Clubhouse è andato a riempire un buco della comunicazione. All’inizio del 1900 c’è stato un signore armeno, di nome Mehrabian, che ha stabilito una cosa molto importante e intelligente: ovvero che la comunicazione si articola in tre canali molto grandi. Il primo canale è la comunicazione scritta, il secondo è la comunicazione visiva e il terzo è il modo in cui comunichiamo. Facebook, come social, è andato a riempire il canale scritto, ovvero le parole, Instagram aveva già riempito la parte visiva, ovvero la comunicazione meta verbale, e le immagini, ciò che noi vediamo. Clubhouse è andata invece a riempire le parole, soprattutto per come sono dette. Quindi si focalizza non su ciò che noi scriviamo ma su come lo diciamo, sul tono e sull’intenzione di ciò che vogliamo esprimere. Ha coperto un buco di mercato e lo ha fatto con la voce, mossa molto cool e intelligente.

E proprio relativamente a questo: quale è l’approccio che i brand invece stanno avendo su Clubhouse?

I brand vanno molto piano. Questo perché Clubhouse, a differenza degli altri social, ha una policy molto rigida. Non mette solamente un limite di iscrizione agli utenti legato all’età ma ha introdotto anche una serie di divieti per i brand stessi, soprattutto all’inizio. Ha impedito loro di fare e farsi pubblicità. Poi chiaramente si è adeguato alle richieste delle aziende che volevano capire come funzionasse e, tuttora, questo rapporto è in continua evoluzione. 

Come possono fare, dunque, i brand che desiderano farsi conoscere e sfruttare questa piattaforma?

Per risponderti alla prima domanda devo fare una premessa: oggi i brand non possono avere ancora un profilo ufficiale su Clubhouse ma possono invece creare dei club. Ikea è stato il primo, timidamente, a entrare in questo meccanismo creando room e aggirando quindi questo ostacolo. Alcune stanze, chiamate “Ikea, come ti struttura un bagno “per esempio, sono servite proprio a questo scopo. In linea di massima però l’ingresso dei brand è stato molto timido.

In Italia soprattutto non c’è ancora una realtà ben definita. Si fa affidamento spesso sulle notizie provenienti dall’America, dove c’è una Agora che informa passo dopo passo su aspetti legati alla monetizzazione, che dovrebbe partire attraverso tips per club e rooms a seconda del gradimento dei content.

Entrando invece nel merito della seconda questione mi viene da dire che i marchi, mancando le immagini su Clubhouse, dovranno puntare soprattutto sullo storytelling. I brand, dovendo compiere una narrazione solo audio non potranno più imbrogliare. Io, naturalmente, da storyteller e da persona che lavora con le parole, dico: “Viva Dio”!

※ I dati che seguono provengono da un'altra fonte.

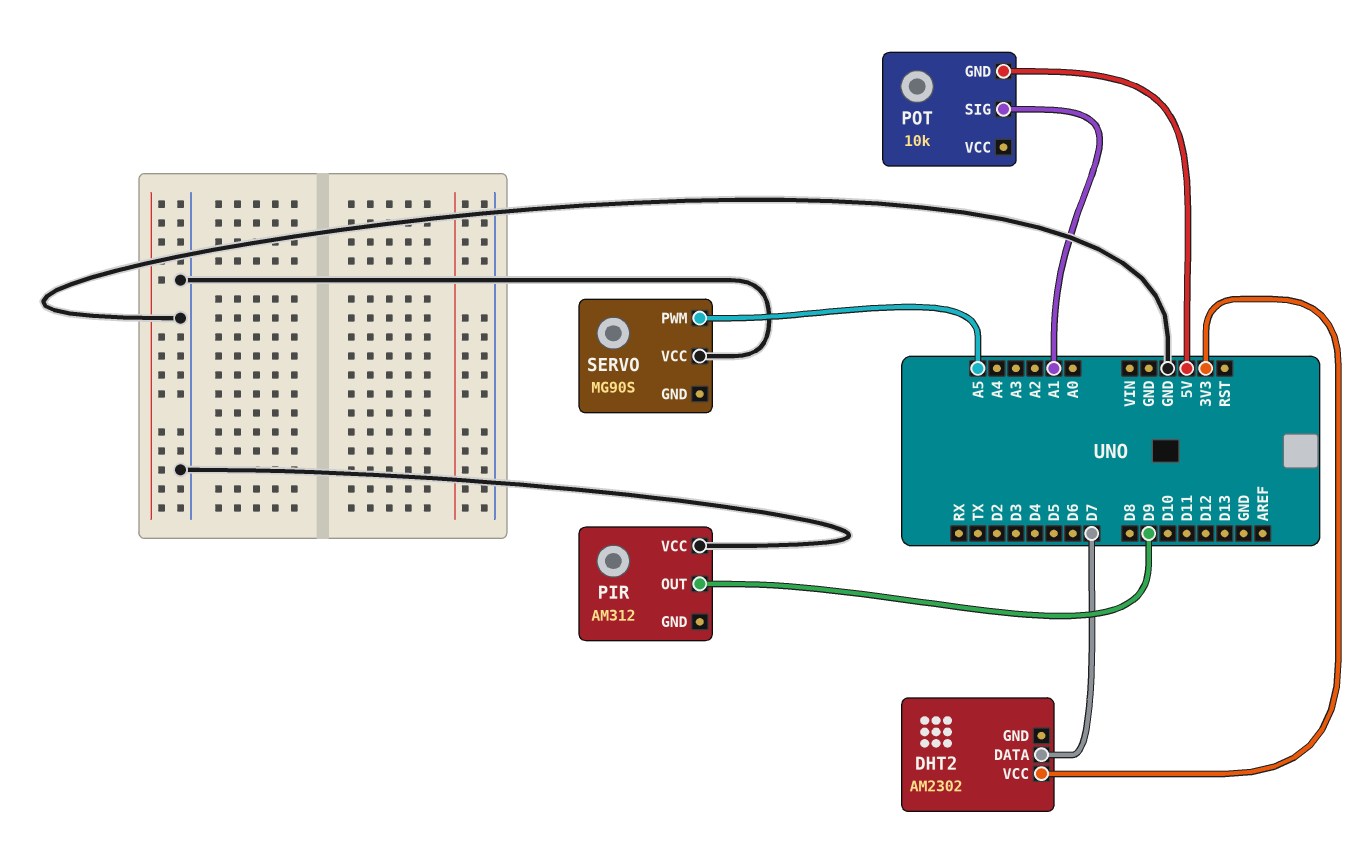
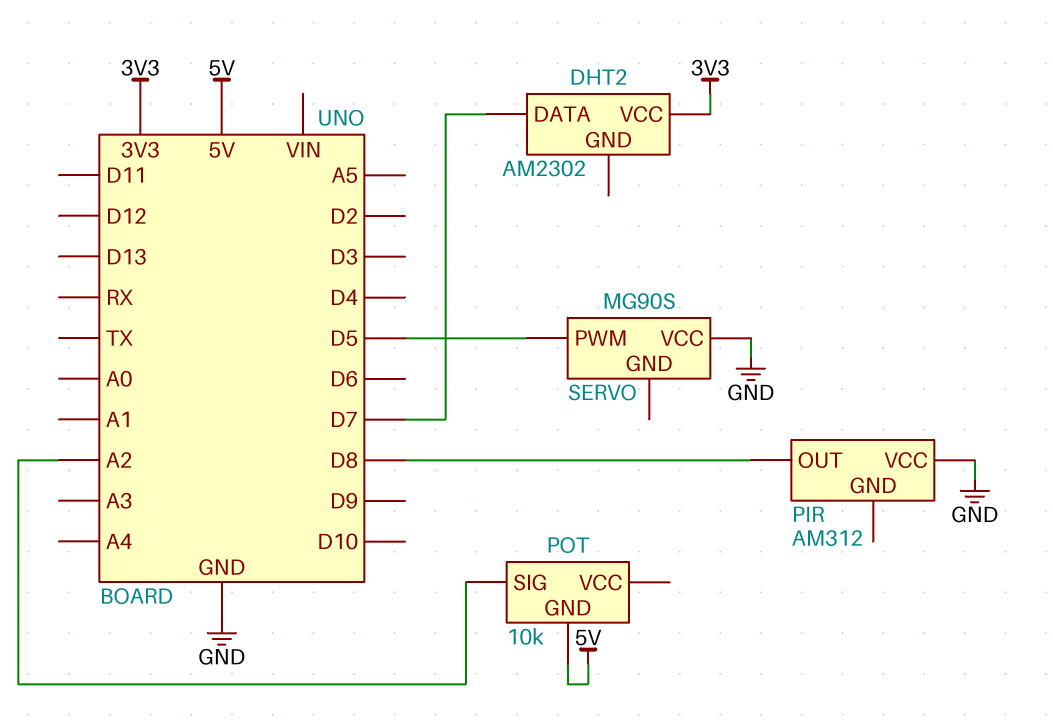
PIR pin OUT: D9 -> D8
POT pin SIG: A1 -> A2
SERVO pin PWM: A5 -> D5

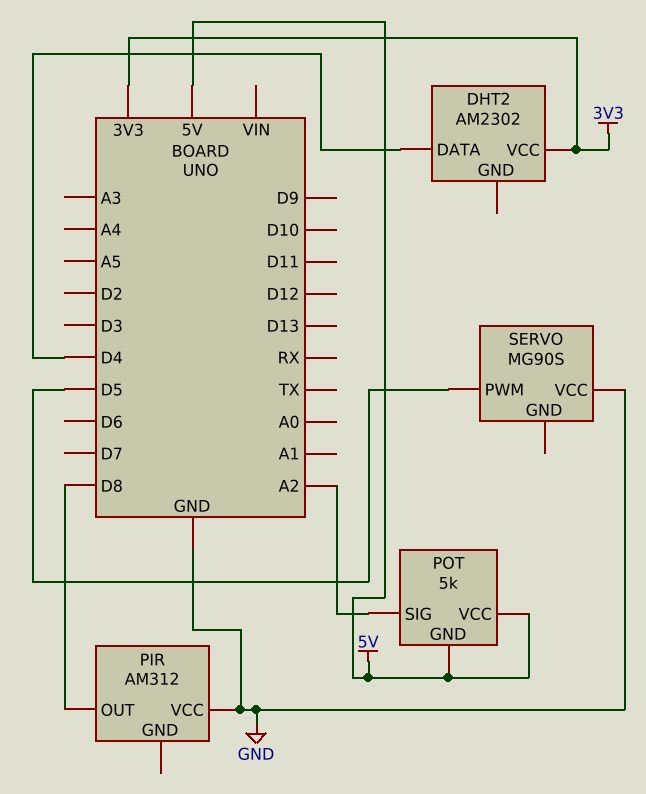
DHT2 pin DATA: D7 -> D4
POT: 10k -> 5k
POT pin VCC: none -> 5V

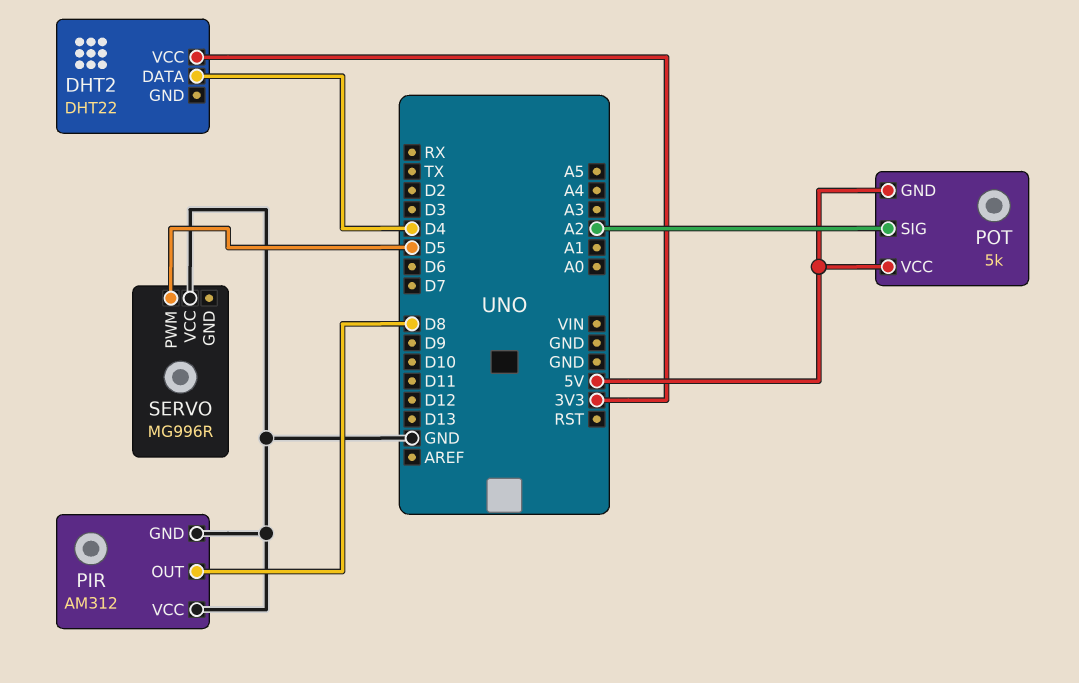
DHT2: AM2302 -> DHT22
PIR pin GND: none -> GND
SERVO: MG90S -> MG996R

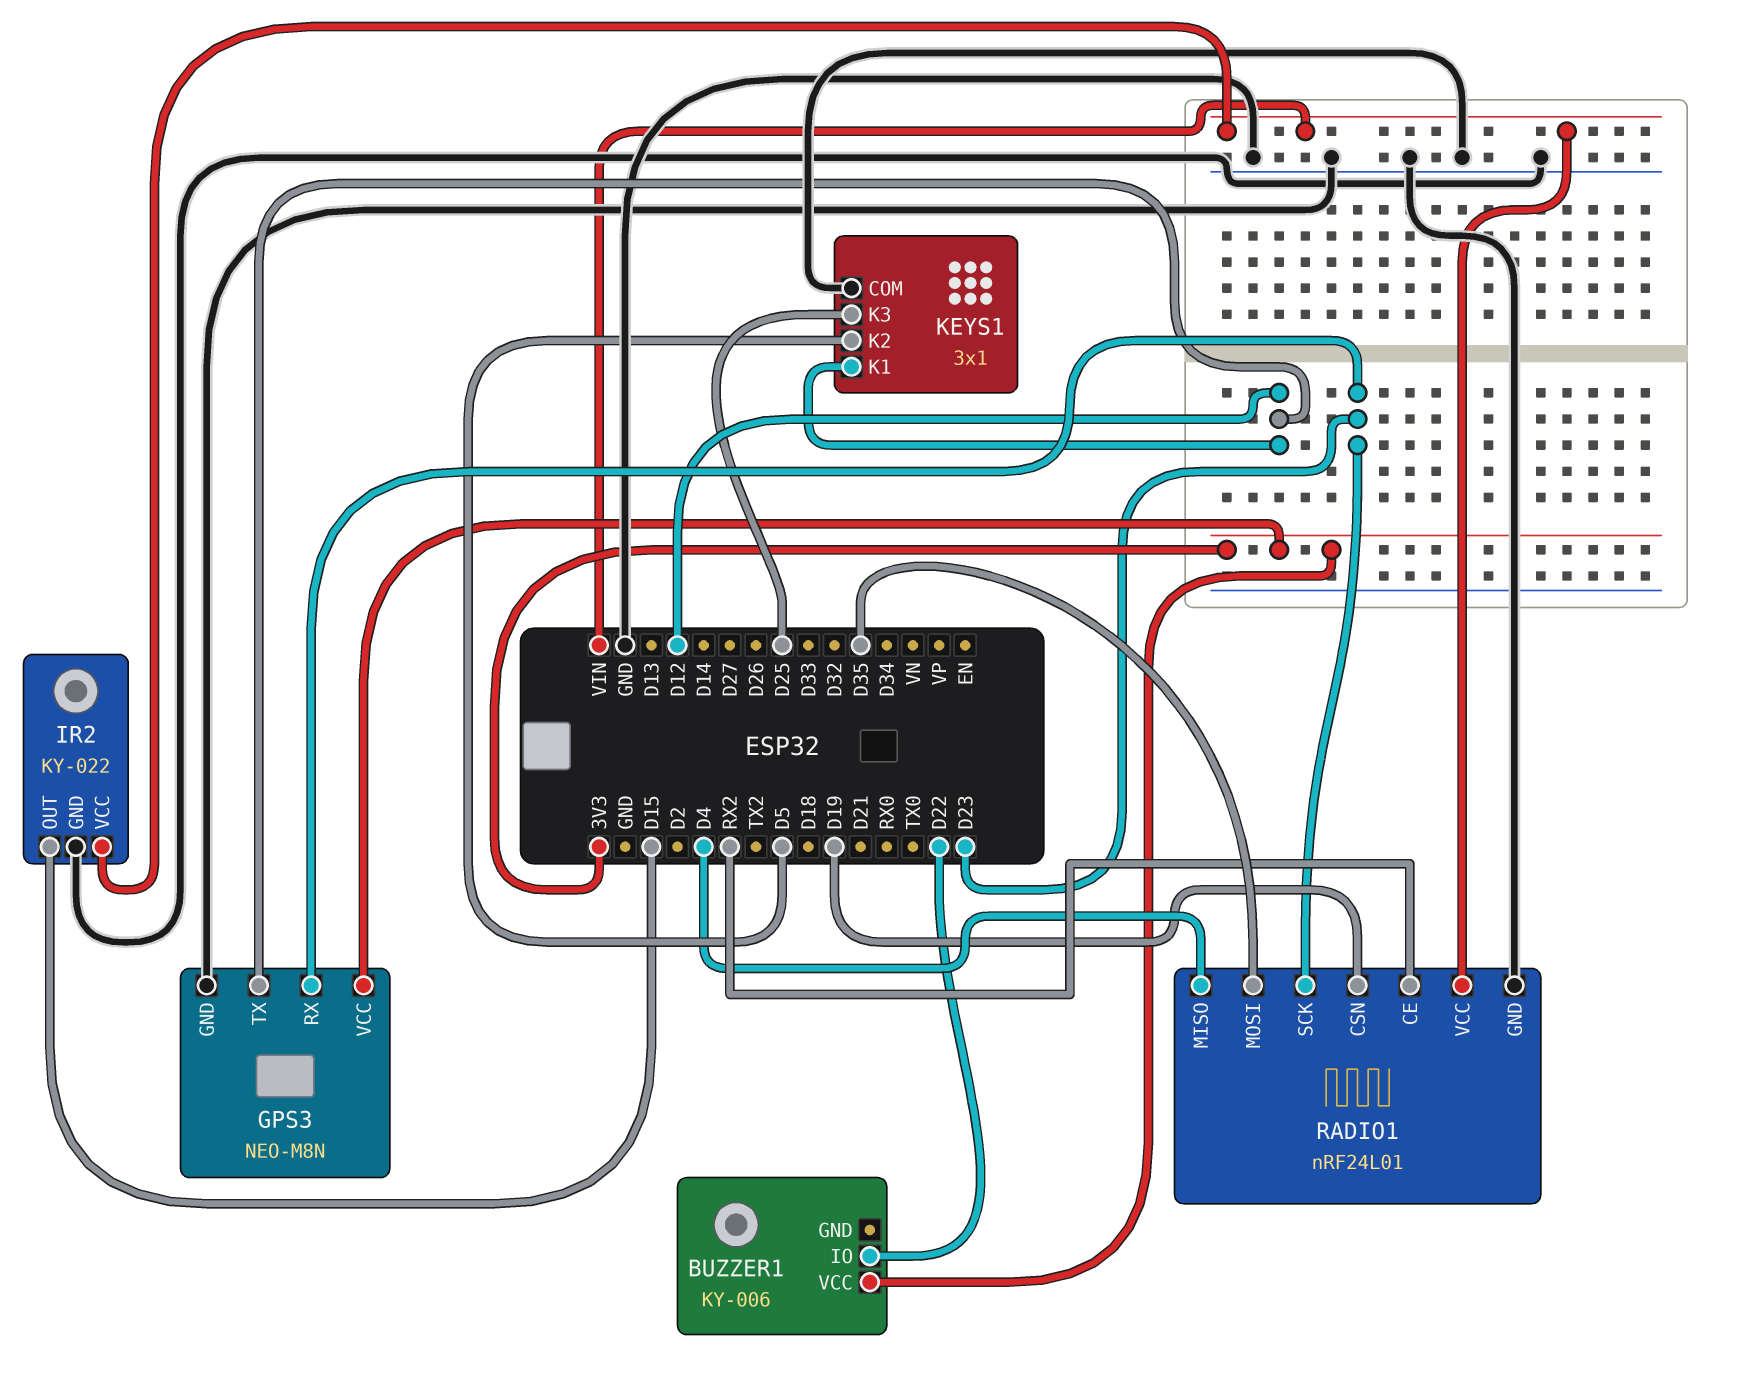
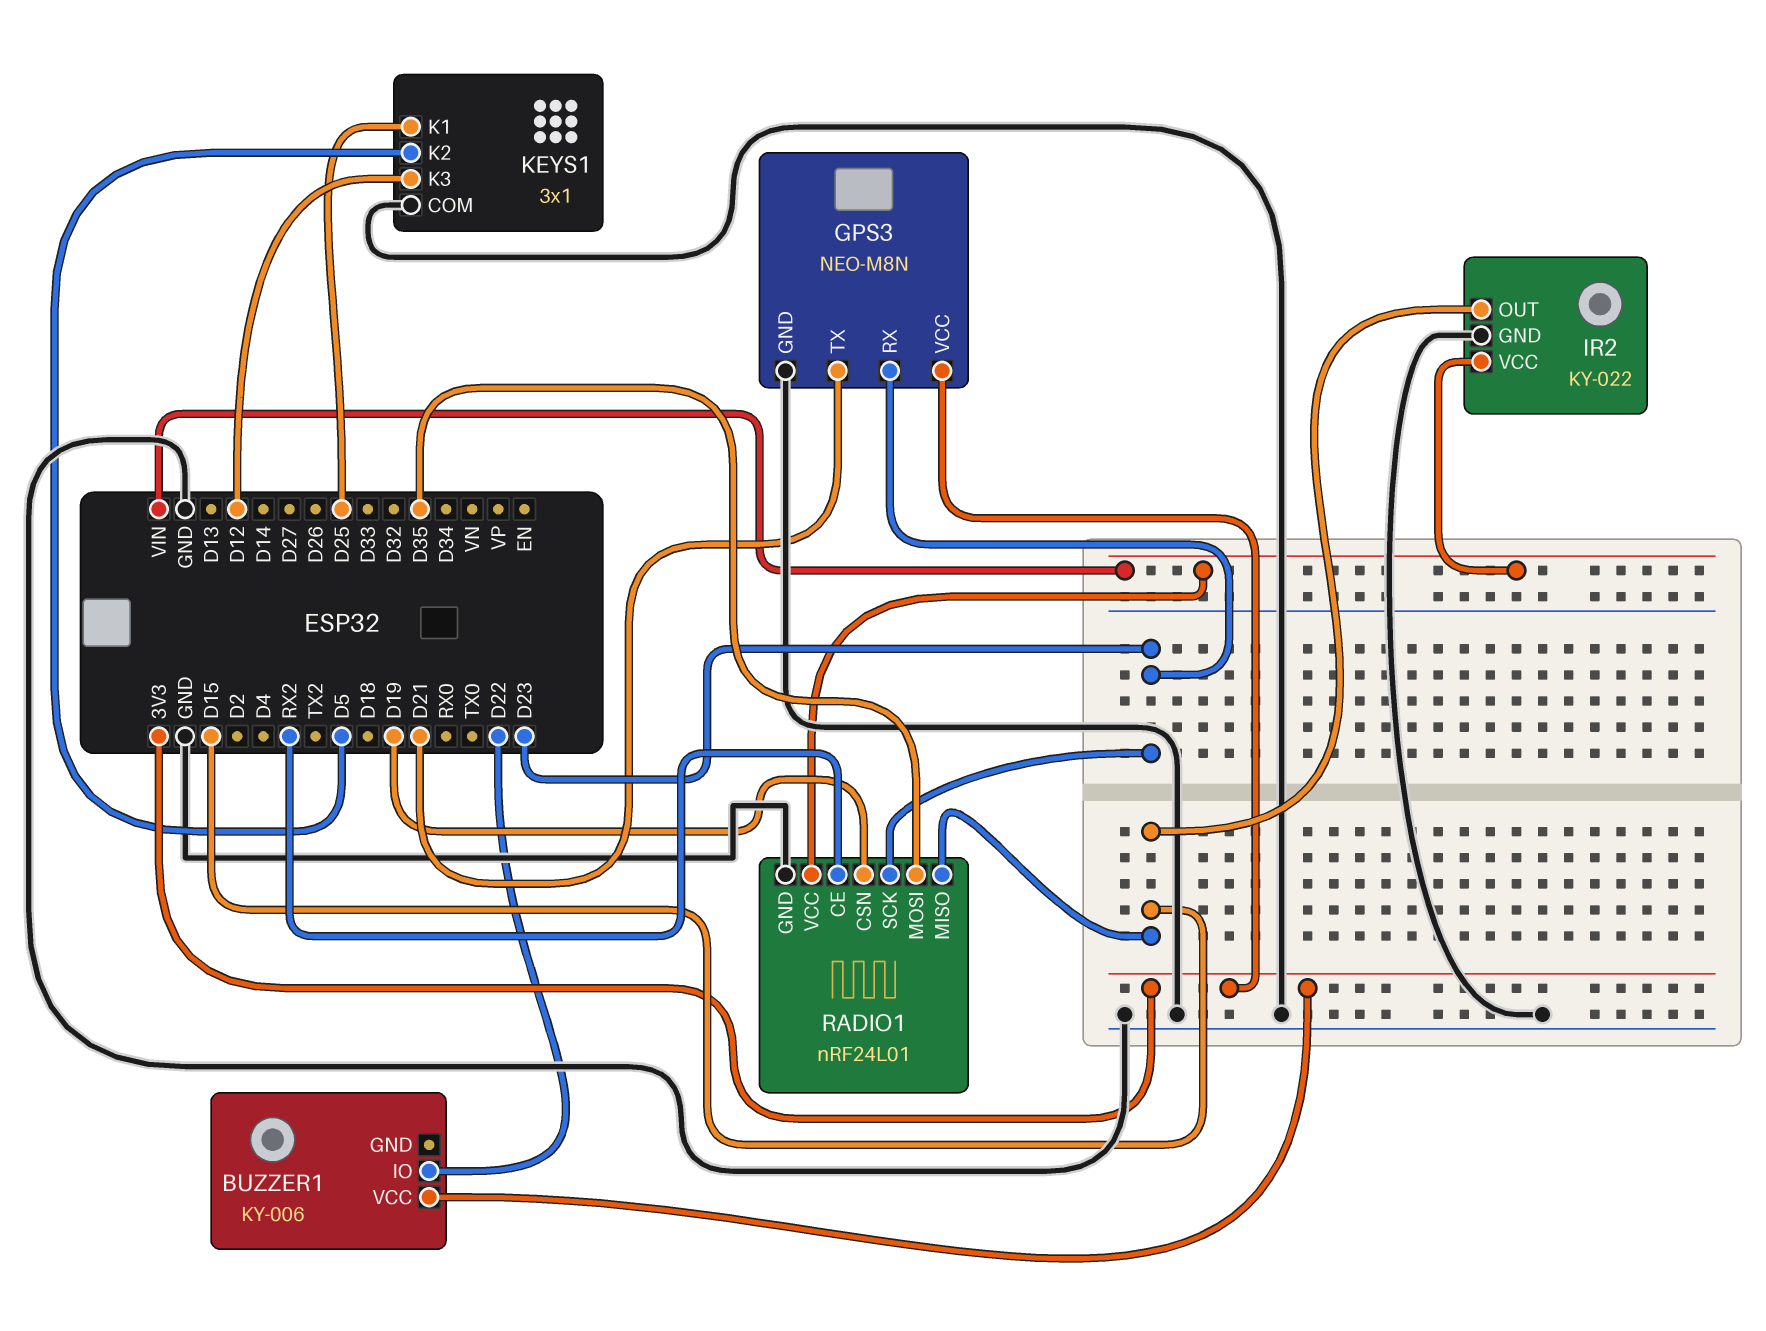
GPS3 pin TX: D12 -> D21
KEYS1 pin K1: D12 -> D25
KEYS1 pin K3: D25 -> D12
RADIO1 pin MISO: D4 -> D15

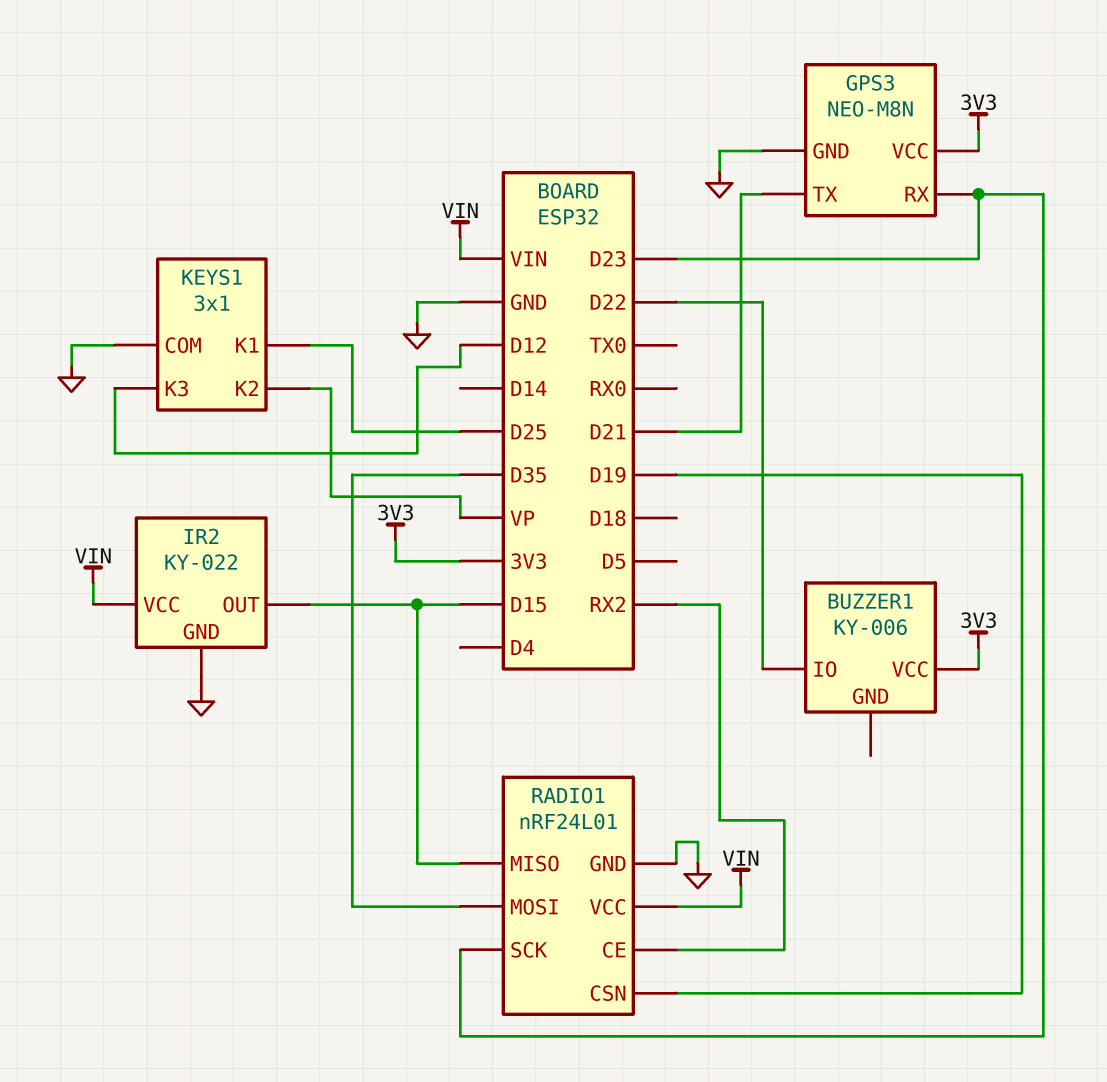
KEYS1 pin K2: D5 -> VP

Un aspetto correlato a questo è che, per attirare l’attenzione degli ascoltatori, le aziende dovranno presentare proposte e prodotti di qualità. Si spera che emerga finalmente il talento delle persone, dei professionisti che lavorano col brand. Le aziende inoltre dovranno essere brave non a fare operazioni di marketing vere e proprie ma dovranno aggirare il marketing stesso. Se voglio vendere viaggi, dovrò far sognare; se voglio vendere un panino, che cosa riporto alla mente? Farò ricordare la nonna che preparava la merenda con pane e mortadella, la fragranza del pane croccante…

Ti descrivo inoltre come mi prefiguro una corretta presenza delle aziende su Clubhouse. Per farlo cito un mio club, “il Club Napoli”, nel quale parliamo di cucina napoletana. All’interno del club invitiamo spesso ospiti: una volta abbiamo invitato per esempio degli esponenti del consorzio del pastificio di Gragnano che ci hanno spiegato alcuni segreti della pasta simbolo di questo luogo o un’altra volta era presente uno chef dei Monsù, la cucina più antica del mondo nata proprio a Napoli. Io mi immagino quindi la presenza di queste room tematiche nelle quali non si dica da parte del brand “io sono Cirio” o “io sono Barilla”, in quanto la policy per ora lo vieta, ma penso a un padrone di casa che ha scritto nella bio chi è e che l’utente la vada a vedere e capisca chi sia. Dal mio esempio si evince anche come i brand debbano essere attenti nella scelta di ospiti e che questi chiaramente siano esponenti del macrocosmo del quale vogliono a parlare e che possano portare valore alla Room. Non bisogna infine dimenticare che Clubhouse può costituire anche uno specchietto per le allodole in quanto il brand carpisce l’attenzione e spinge a cercare il suo marchio anche fuori, ricordando che sulle piattaforme di podcast potrai ascoltare i loro contenuti o trovarlo nel suo negozio o sul sito.

Quali sono i rischi delle aziende che parlano su Clubhouse?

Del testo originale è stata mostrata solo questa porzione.